Amid all this, the anti-Semitic beast stirs, an unpleasant surprise to Klein. She is shocked—shocked!—to find Jew-haters among her colleagues of the left. The silence of her comrades in the face of synagogue and cemetery attacks, the revival of mad Jewish-conspiracy theories—aren't we all in the same struggle? Whence this unseemly visitation of the old hatred?

She thinks she knows: contemplating the burned façade of her own synagogue, she disapproves of the sign the Jews have erected there: “Support Israel: now more than ever.” She thinks the sign should read, “Thanks for nothing, Sharon.”

I think Klein's fellow congregants had it right.

Klein is concerned that Jews be approved of. Sharon is concerned that Jews live. The message of the Israeli counteroffensive: You won't terrorize us out of our state, you won't kill Jews without paying a price. I'm with Sharon on that one.

I was in Israel some decades ago, when all the Arab states were declaring the Three No's: No Peace, No Compromise, No Recognition of Israel. The first Jewish settlers, taking advantage of their enemies' rejectionism, established themselves— I believed unwisely—at Hebron. The Palestinians have suffered, partly because of their own awful leaders, partly because of my own people's failings. Yasser Arafat drove the Israeli peacemakers out of office, first Peres, then Barak. He wanted a violent uprising. He got it—and he got Sharon.

As to anti-Semitism, whether fueled by anti-Israel hatred, covered up by it, or standing on its own, here's my take: AntiSemitism isn't the Jews' problem. Anti-Semitism is the anti-Semite's problem. If you don't like Jews, fine with me. It's a free country—like and dislike whom you please. Stay away from me, though, because I'm a Jew. If you become a menace to me or my fellows, I'll defend myself against you, by whatever means necessary. Otherwise, feel free to enjoy your ignorance and your stupidity in peace.

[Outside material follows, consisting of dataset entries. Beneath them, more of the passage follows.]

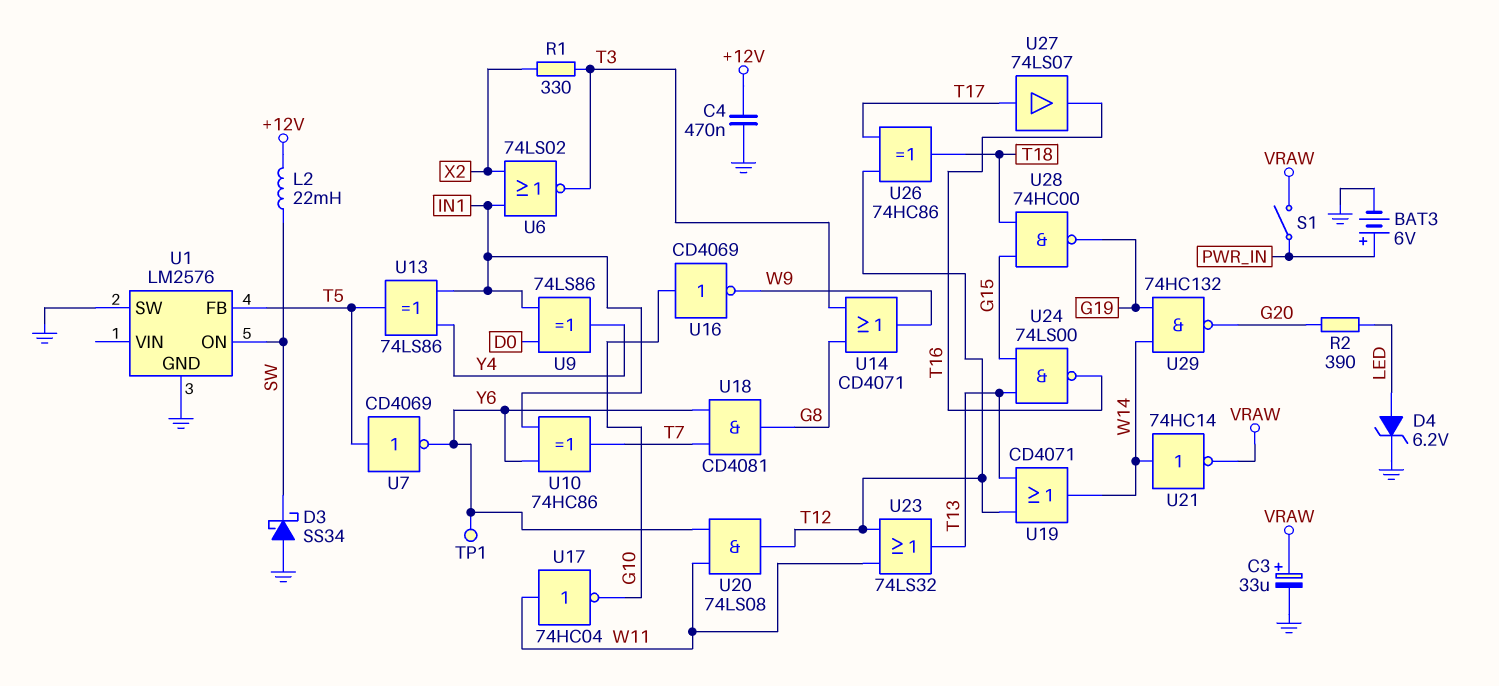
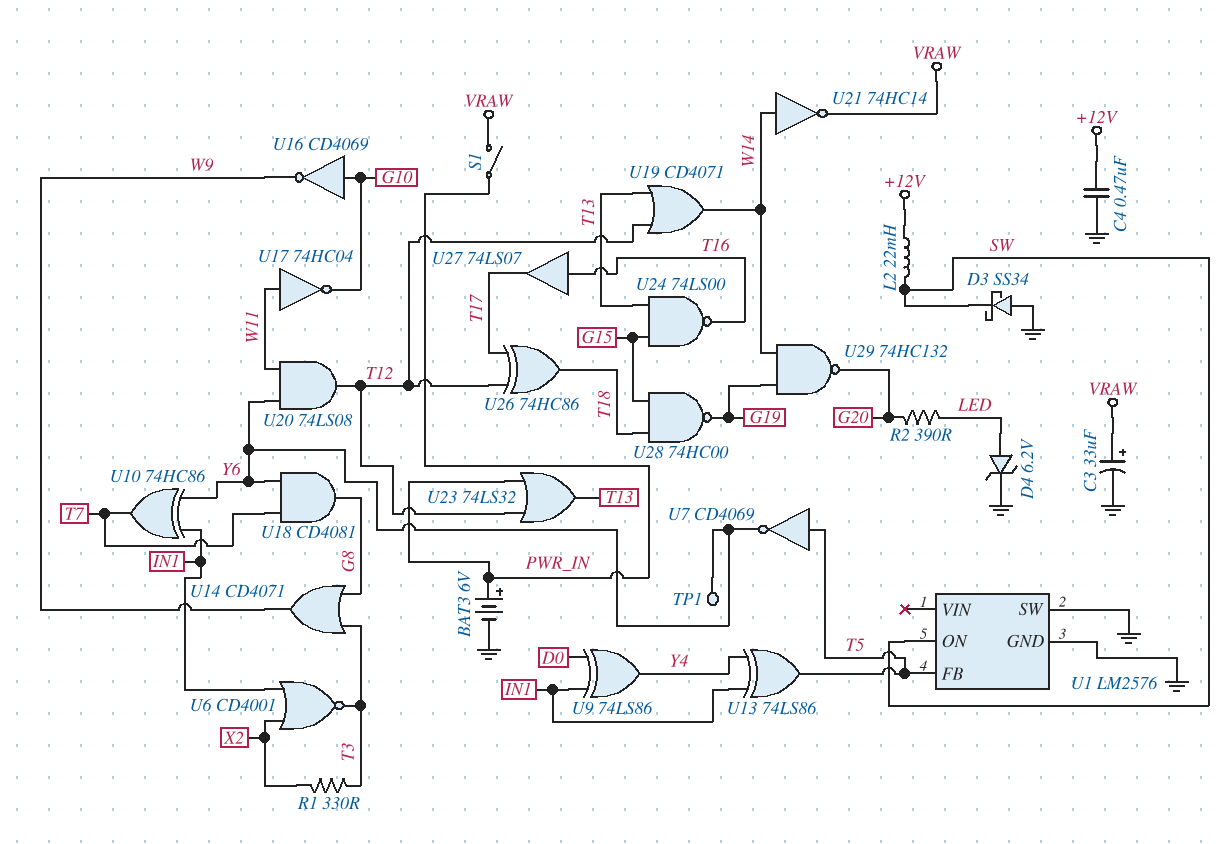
U6: NOR 74LS02 (in IN1, in X2, out T3) -> NOR CD4001 (in IN1, in X2, out T3)
U23: OR 74LS32 (in T12, in W11, out T13) -> OR 74LS32 (in PWR_IN, in T12, out T13)
U27: buffer 74LS07 (in T17, out T16) -> buffer 74LS07 (in T16, out T17)

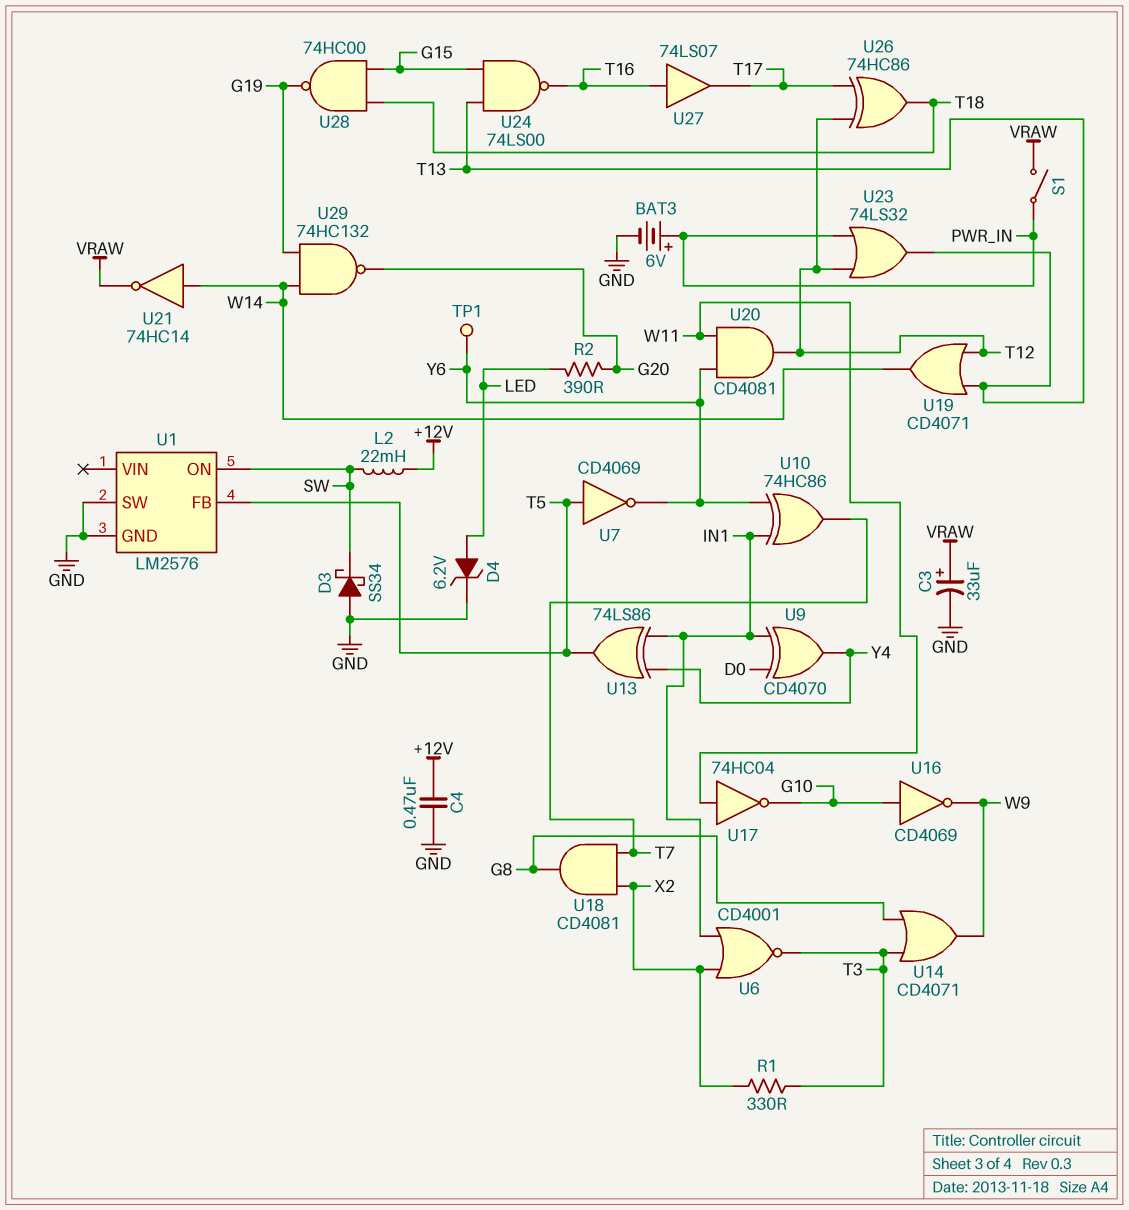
U9: XOR 74LS86 (in D0, in IN1, out Y4) -> XOR CD4070 (in D0, in IN1, out Y4)
U18: AND CD4081 (in T7, in Y6, out G8) -> AND CD4081 (in T7, in X2, out G8)
U20: AND 74LS08 (in W11, in Y6, out T12) -> AND CD4081 (in W11, in Y6, out T12)

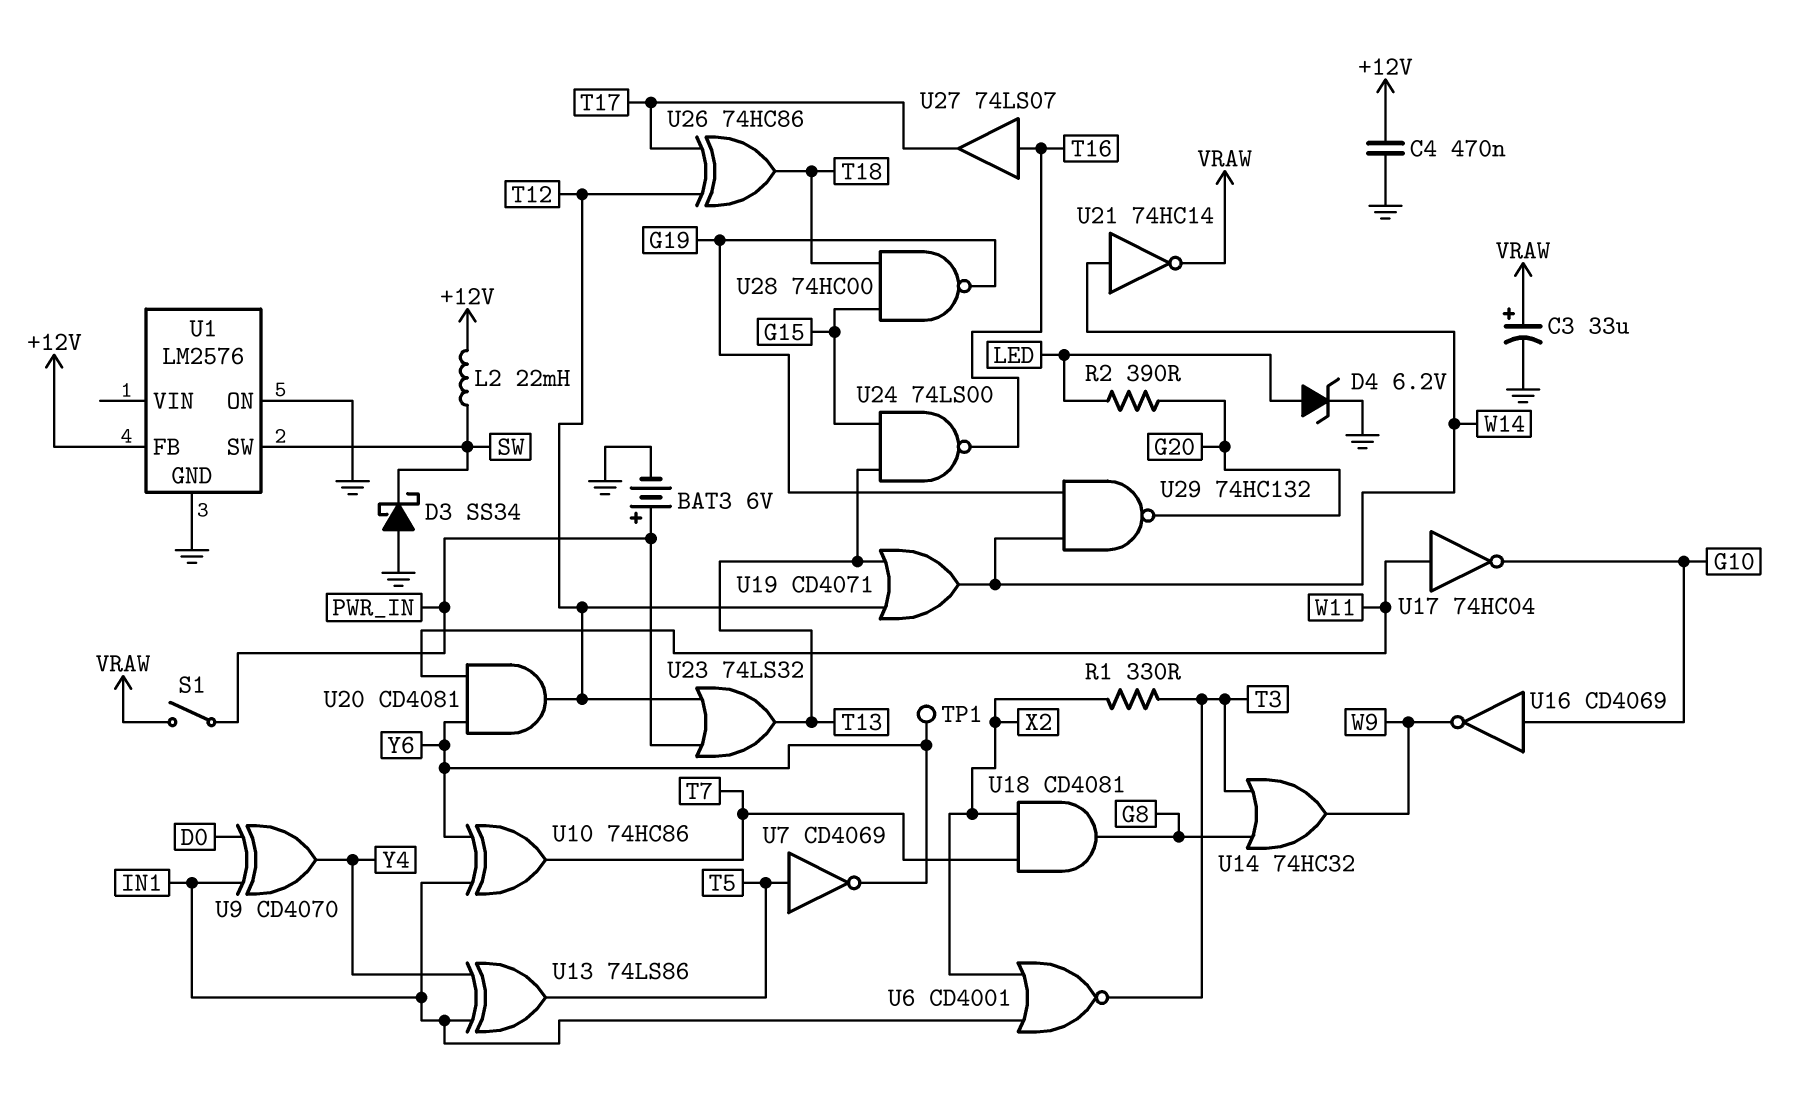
U1 pin FB: T5 -> +12V
U1 pin ON: SW -> GND
U1 pin SW: GND -> SW
U14: OR CD4071 (in G8, in T3, out W9) -> OR 74HC32 (in G8, in T3, out W9)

The same goes for the trendy hate-Israel brigade. If you're one of these brain-dead lunkheads protesting fabricated stories of Israeli “massacres” while excusing the very real and deliberate massacres of Jews, then the distinction you imagine to exist between yourself and the anti-Semite is a false one. If you grant people license to murder my people, if you deny my people's right to defend itself against murder, your distinction has no sane meaning at all.

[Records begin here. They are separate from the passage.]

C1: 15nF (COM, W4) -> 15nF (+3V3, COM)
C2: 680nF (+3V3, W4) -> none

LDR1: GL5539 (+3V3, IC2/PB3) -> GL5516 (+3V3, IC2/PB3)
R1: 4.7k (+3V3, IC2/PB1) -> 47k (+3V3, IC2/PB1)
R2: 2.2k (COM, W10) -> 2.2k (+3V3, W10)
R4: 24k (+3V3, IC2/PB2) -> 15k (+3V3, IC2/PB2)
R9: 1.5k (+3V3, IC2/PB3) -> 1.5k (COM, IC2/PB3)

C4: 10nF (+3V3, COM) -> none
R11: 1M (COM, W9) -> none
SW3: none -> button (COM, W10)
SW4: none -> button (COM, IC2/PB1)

Innocent Palestinian civilians tragically died in the battle for the terror center of Jenin. So, equally tragically, did Israeli soldiers who gave their own lives in fighting the terror network that sends forth the murderers. But if you fit the above definition, in your repugnant moral calculus the Palestinians suffered “genocide,” the Jews got what they deserved. Whatever your motive—if you even comprehend your motive—you are a purveyor of the blood libel, a carrier of hate and ignorance, a disgrace and a burden to the very people you claim to care about.

Let's pray for something better for all of us.